> **Your goal**
Repeat the stretch of entries below from the line with "arc: (475, 131)" through the line with "text: (853, 1753) -> (602, 1468), moved". Include both ends and add nothing.

> **Supplied records**
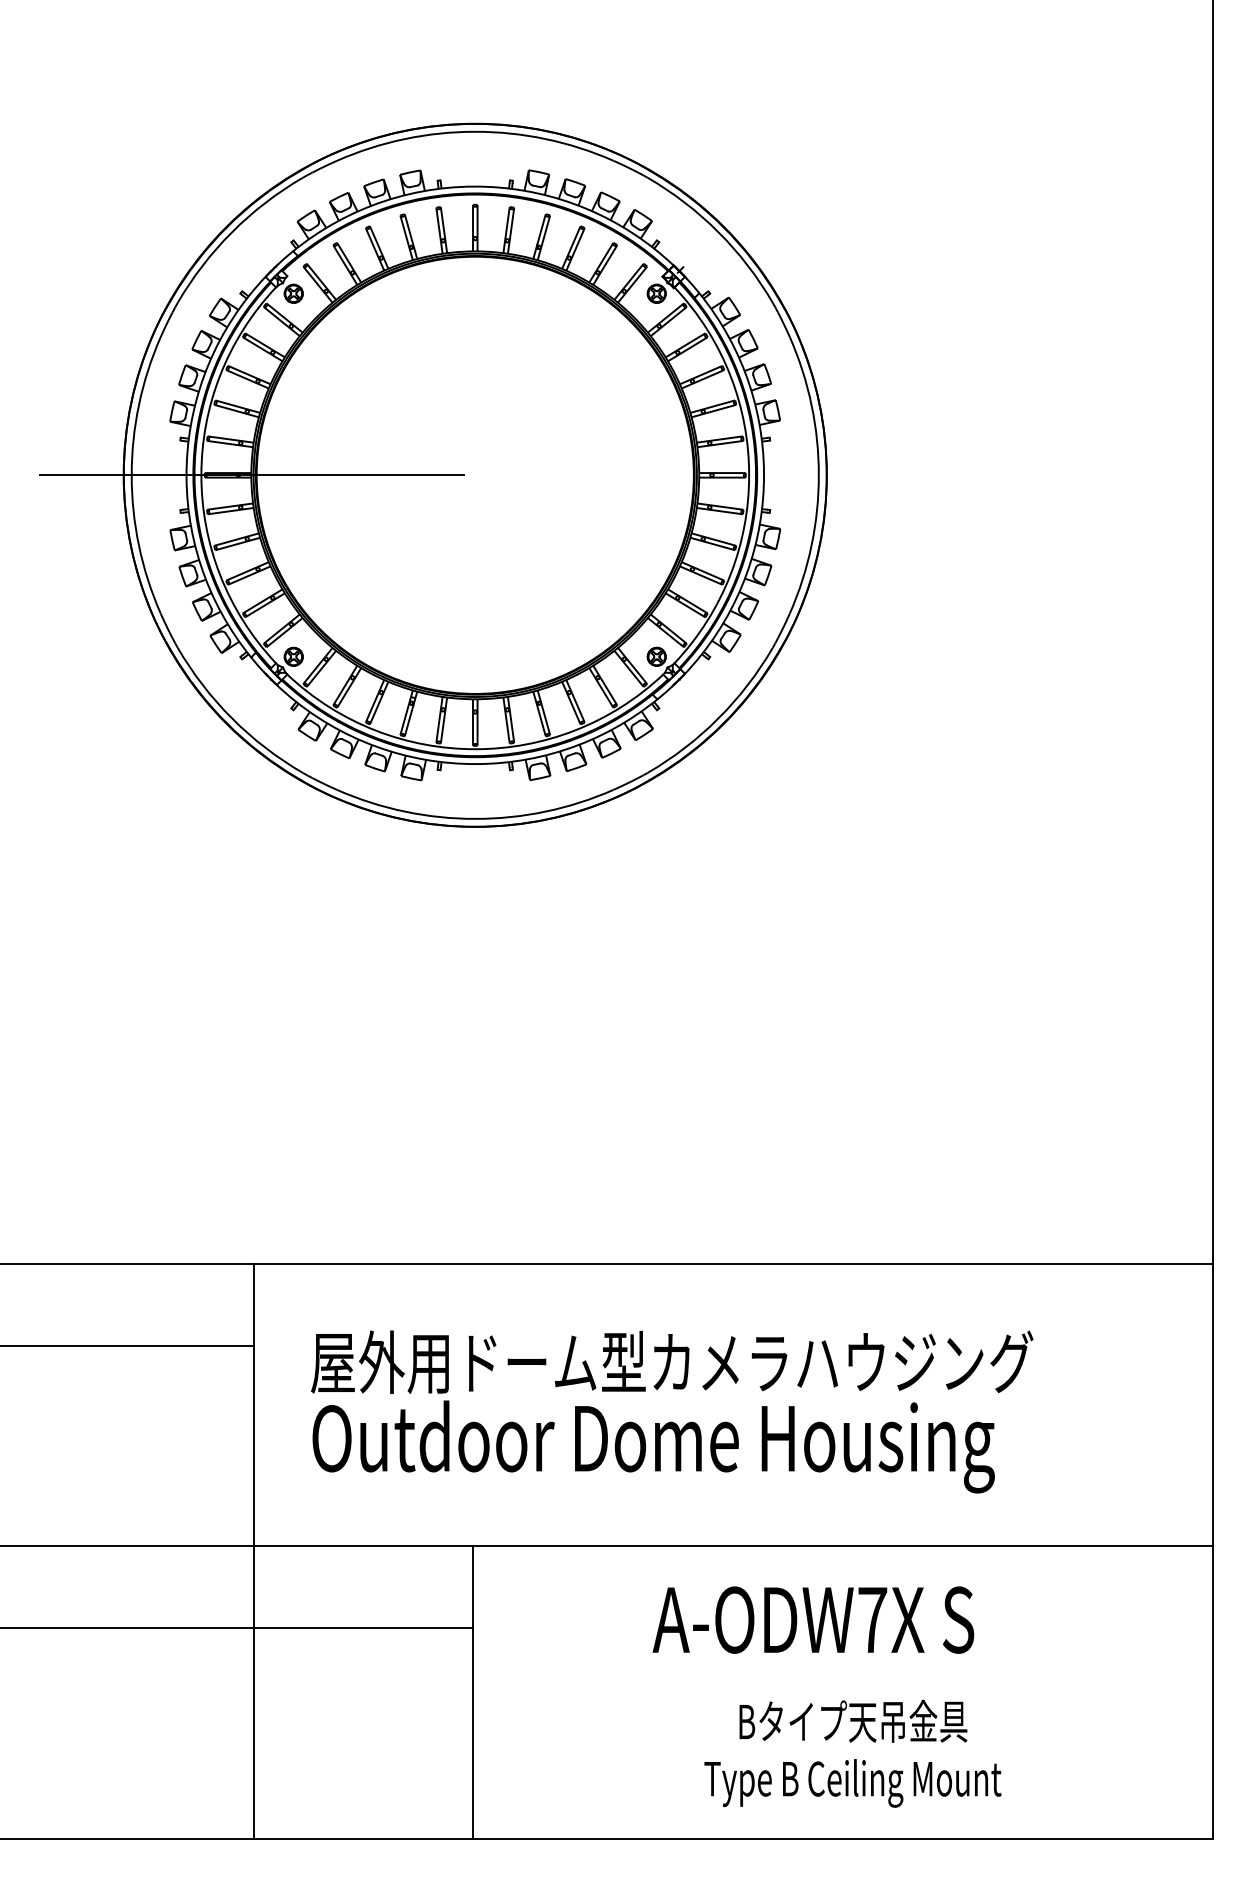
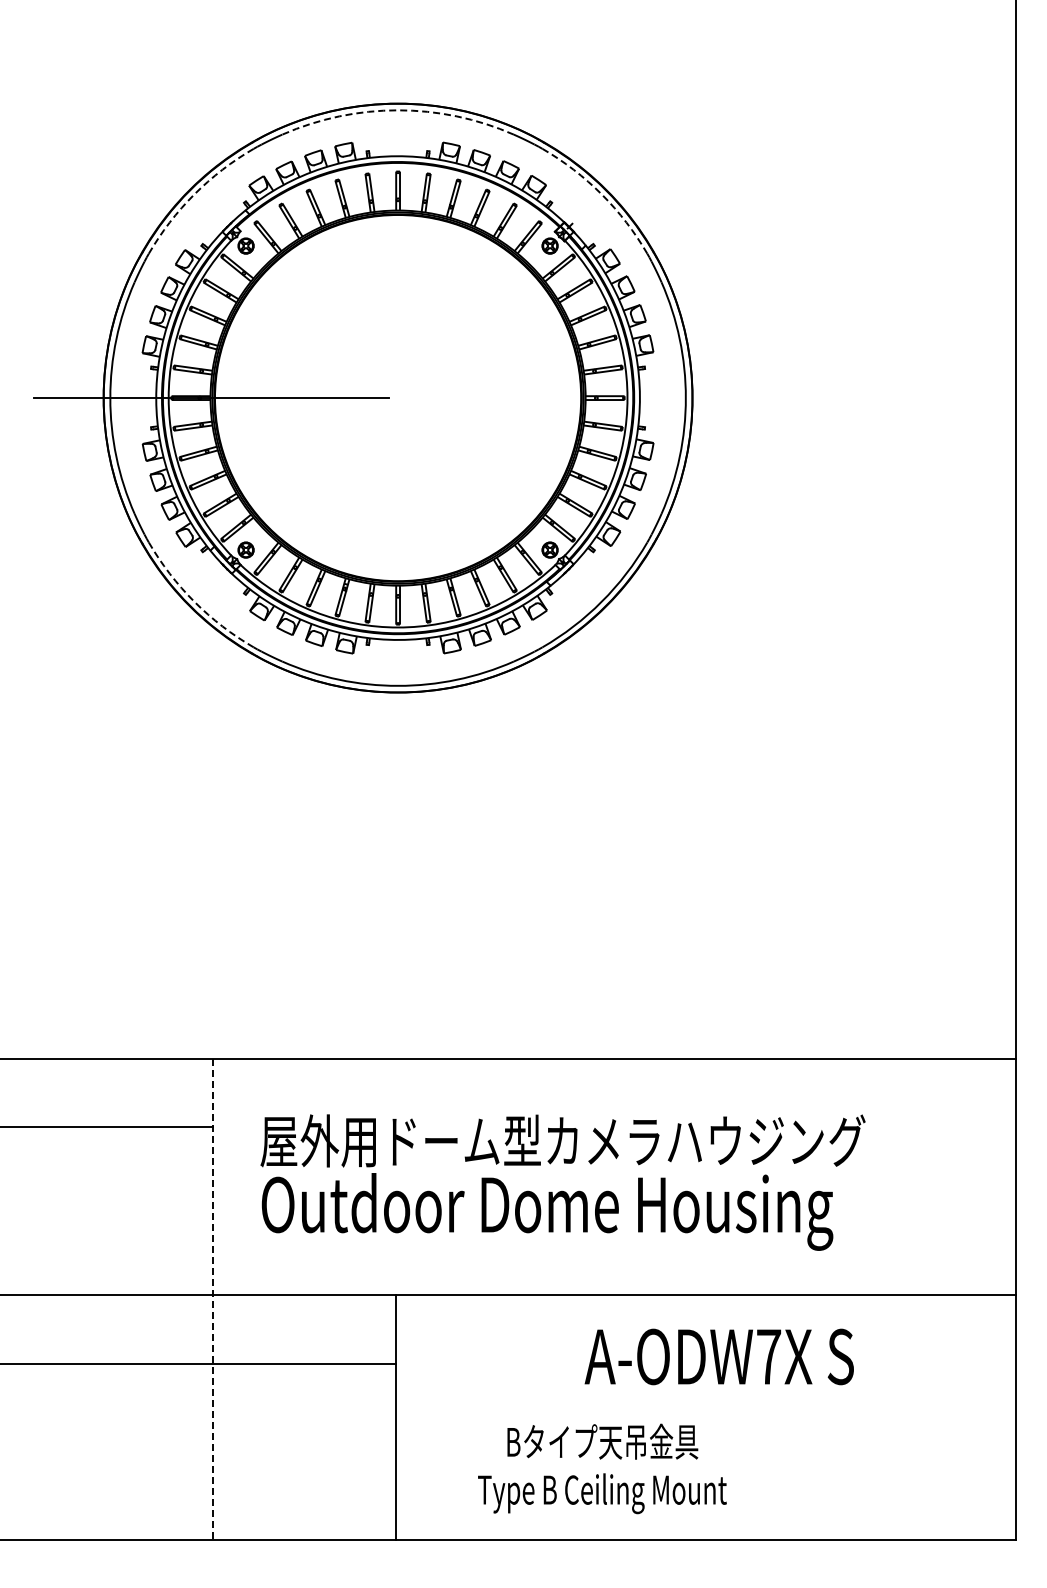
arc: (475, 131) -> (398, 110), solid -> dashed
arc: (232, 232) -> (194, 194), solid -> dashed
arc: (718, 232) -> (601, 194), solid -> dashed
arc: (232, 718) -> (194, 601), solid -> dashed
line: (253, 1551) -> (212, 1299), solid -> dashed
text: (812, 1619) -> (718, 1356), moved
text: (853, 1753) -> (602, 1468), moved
---
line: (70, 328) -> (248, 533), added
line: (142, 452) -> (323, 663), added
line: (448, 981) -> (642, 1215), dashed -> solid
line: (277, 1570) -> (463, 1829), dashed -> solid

> **Written response**
arc: (475, 131) -> (398, 110), solid -> dashed
arc: (232, 232) -> (194, 194), solid -> dashed
arc: (718, 232) -> (601, 194), solid -> dashed
arc: (232, 718) -> (194, 601), solid -> dashed
line: (253, 1551) -> (212, 1299), solid -> dashed
text: (812, 1619) -> (718, 1356), moved
text: (853, 1753) -> (602, 1468), moved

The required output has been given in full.